1Tetsuya Komabayashi, 1Giacomo Pesce, 2Guillaume Morard,2Daniele Antonangeli,3,4Ryosuke Sinmyo,5Mohamed Mezouar
American Mineralogist 104, 94-99 Link to Article [https://doi.org/10.2138/am-2019-6636]
1School of GeoSciences and Centre for Science at Extreme Conditions, University of Edinburgh, EH9 3FE, U.K.
2Sorbonne Université, Muséum National d’Histoire Naturelle, UMR CNRS 7590, IRD, Institut de Minéralogie, de Physique des Matériaux et de Cosmochimie, IMPMC, 75005 Paris, France
3Bayerisches Geoinstitut, Universität Bayreuth, 95440 Bayreuth, Germany
4Department of Earth and Planetary Science, University of Tokyo, 7-3-1 Hongo, Bunkyo, Tokyo 113-0033, Japan.
5 Synchrotron Radiation Facility, BP 220, F-38043 Grenoble Cedex, France
Copyright: The Mineralogical Society of America
The phase transition between a face-centered cubic (fcc) and hexagonal close-packed (hcp) structures in Fe-4wt% Si alloy was examined in an internally resistive heated diamond-anvil cell (DAC) under high-pressure (P) and high-temperature (T) conditions to 71 GPa and 2000 K by in situ synchrotron X-ray diffraction. Complementary laser-heated DAC experiments were performed in Fe-6.5wt% Si.

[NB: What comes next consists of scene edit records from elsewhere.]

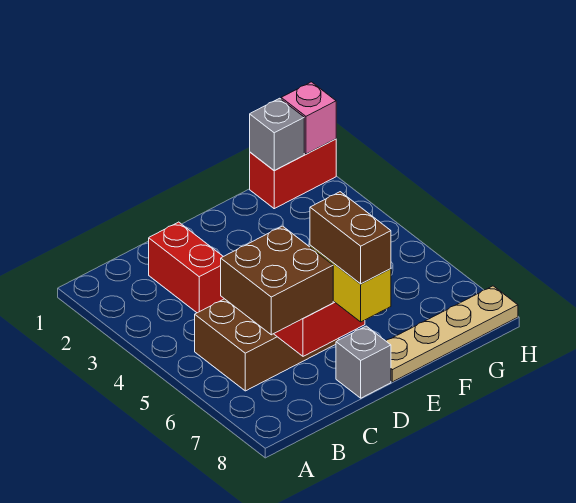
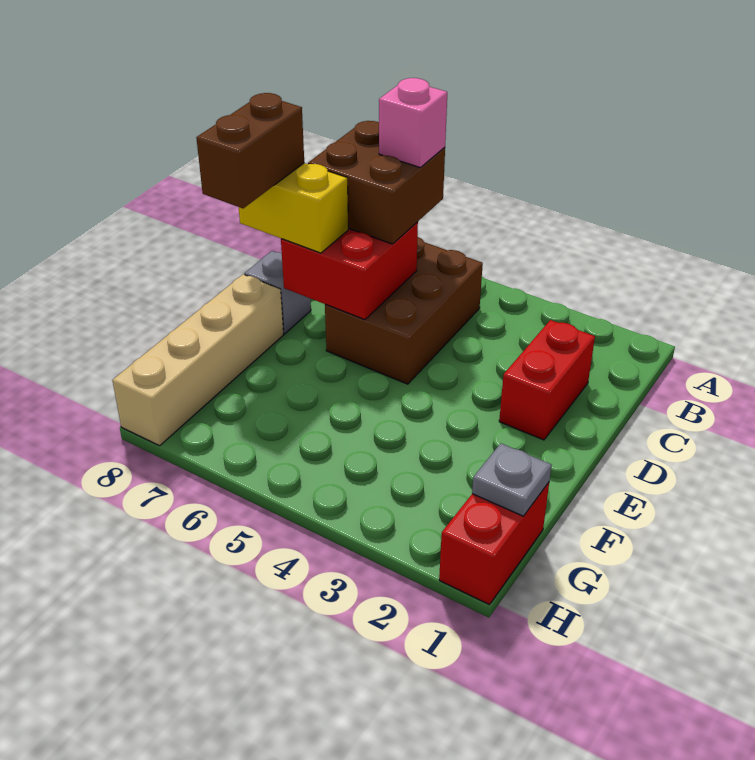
red brick C2:C3 level 1 -> red brick C2:D2 level 1
brown brick D7:D8 level 4 -> brown brick D8:E8 level 4
tan plate E8:H8 level 1 -> tan brick E8:H8 level 1
grey brick G1 level 2 -> grey plate G1 level 2
pink brick H1 level 2 -> pink brick B6 level 4

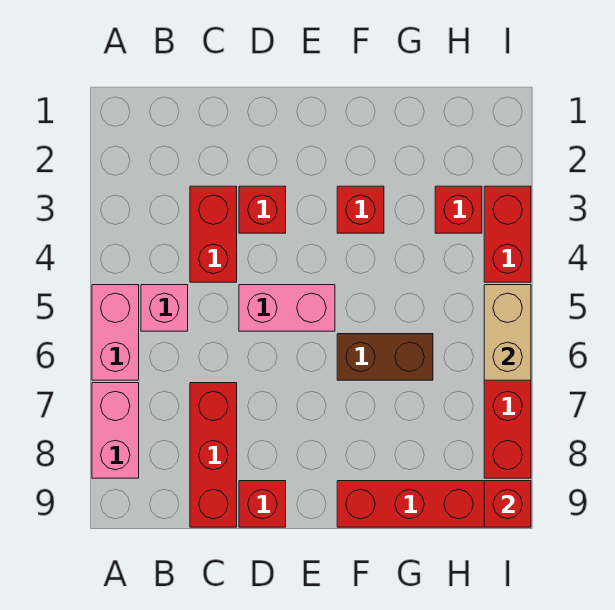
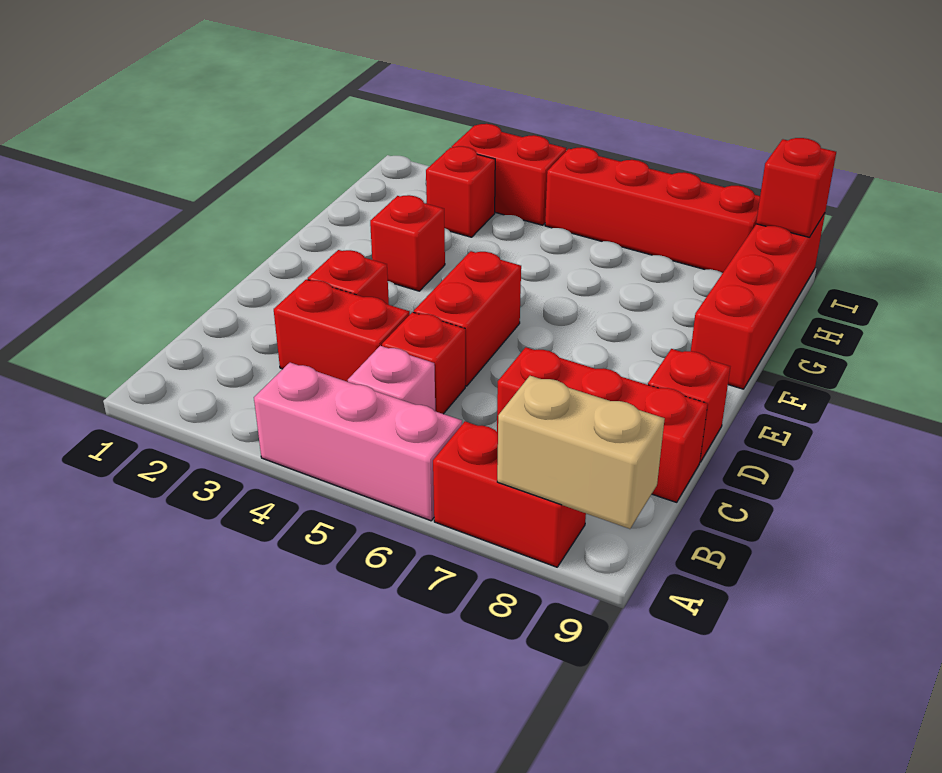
pink brick A5:A6 level 1 -> pink brick A4:A6 level 1
pink brick A7:A8 level 1 -> red brick A7:A8 level 1
none -> red brick C5 level 1
pink brick D5:E5 level 1 -> red brick D5:E5 level 1
brown brick F6:G6 level 1 -> none
tan brick I5:I6 level 2 -> tan brick A8:A9 level 2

The fcc-hcp phase transition boundaries in the Fe-Si alloys are located at higher temperatures than that in pure Fe, indicating that the addition of Si expands the hcp stability field. The dP/dT slope of the boundary of the entrant fcc phase in Fe-4wt% Si is similar to that of pure Fe, but the two-phases region is observed over a temperature range increasing with pressure, going from 50 K at 15 GPa to 150 K at 40 GPa. The triple point, where the fcc, hcp, and liquid phases coexist in Fe-4wt% Si, is placed at 90–105 GPa and 3300–3600 K with the melting curve same as in Fe is assumed. This supports the idea that the hcp phase is stable at Earth’s inner core conditions. The stable structures of the inner cores of the other terrestrial planets are also discussed based on their P-T conditions relative to the triple point. In view of the reduced P-T conditions of the core of Mercury (well below the triple point), an Fe-Si alloy with a Si content up to 6.5 wt% would likely crystallize an inner core with an fcc structure. Both cores from Venus and Mars are currently believed to be totally molten. Upon secular cooling, Venus is expected to crystallize an inner core with an hcp structure, as the pressures are similar to those of the Earth’s core (far beyond the triple point). Martian inner core will take an hcp or fcc structure depending on the actual Si content and temperature.